これまでいわば軽い便を運んでいた腸が、肉食によって作られた重い便を長い腸で運ばなくてはいけないわけですから、当然、腸の途中で引っかかってしまったり、体外に無事に排出されなかったりするわけです。体内に便がたまることを宿便といいますが、宿便によって体重が自然に増え、肥満の第一歩が始まるといえます。
第二段階として、宿便がたまることは体内に必要のない物質(老廃物や毒素)を抱え込むということを意味します。体内に毒素が充満し、必要のない栄養分を便が吸収したり、そのいっぽうで体全体の代謝が落ち、消費エネルギー(カロリー)が減り、それによってますます肥満が起こりやすくなるといえます。また、食生活では糖分は腸の運動を弱める作用がありますから、甘いものが好きな人もまた、便秘になりやすく、肥満につながりやすいということもいえるでしょう。

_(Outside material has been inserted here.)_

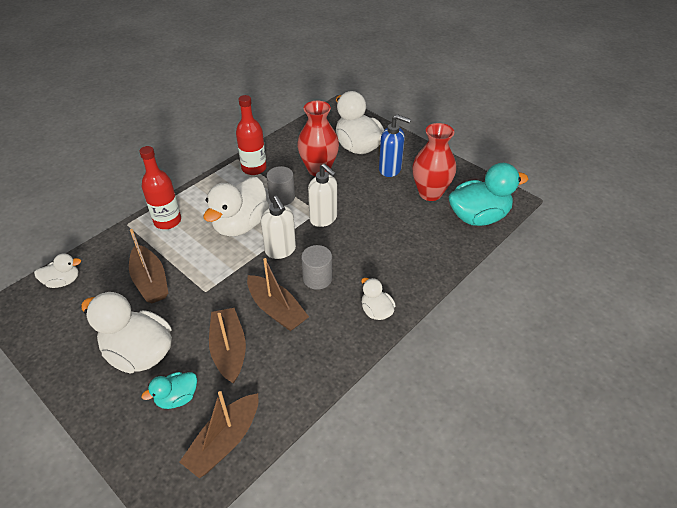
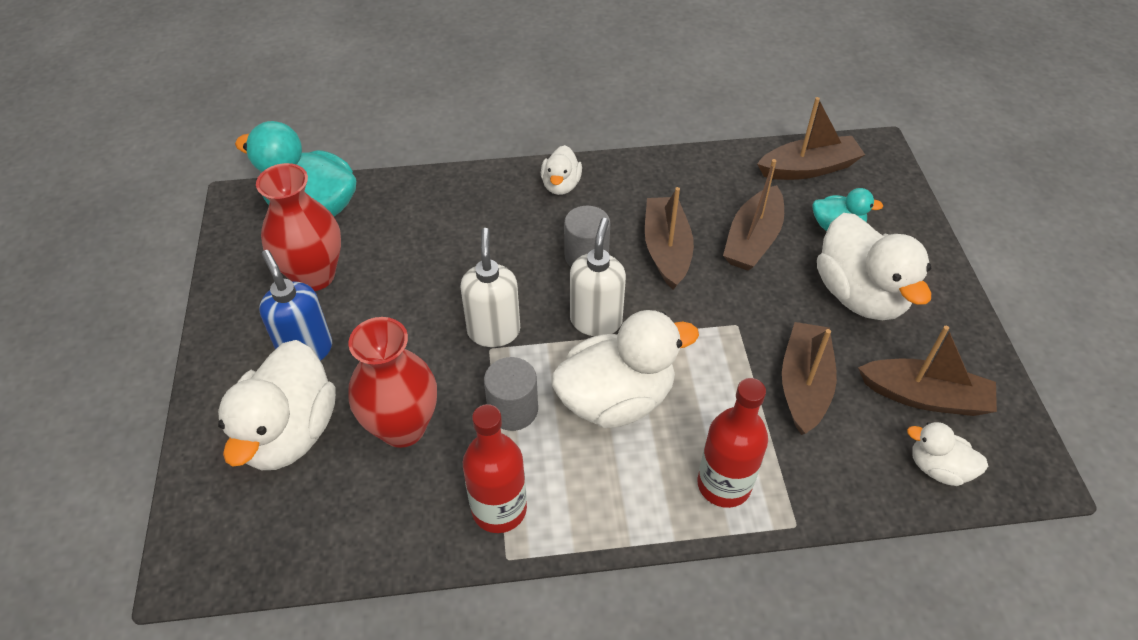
camera: 140 degrees left, 5 degrees up
(79, 313) = (925, 396): none -> brown boat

肥満には体質や遺伝もありますので、すべての人に当てはまるわけではありませんが、顔に吹き出物が出てきたり、下腹がぽっこりとふくらんできたなと思ったら、まずは宿便を減らす方法を考えましょう。すなわち、お通じをよくする繊維質や水分をたくさん摂取し、適度な運動をし、それをコツコツ積み重ねていきましょう。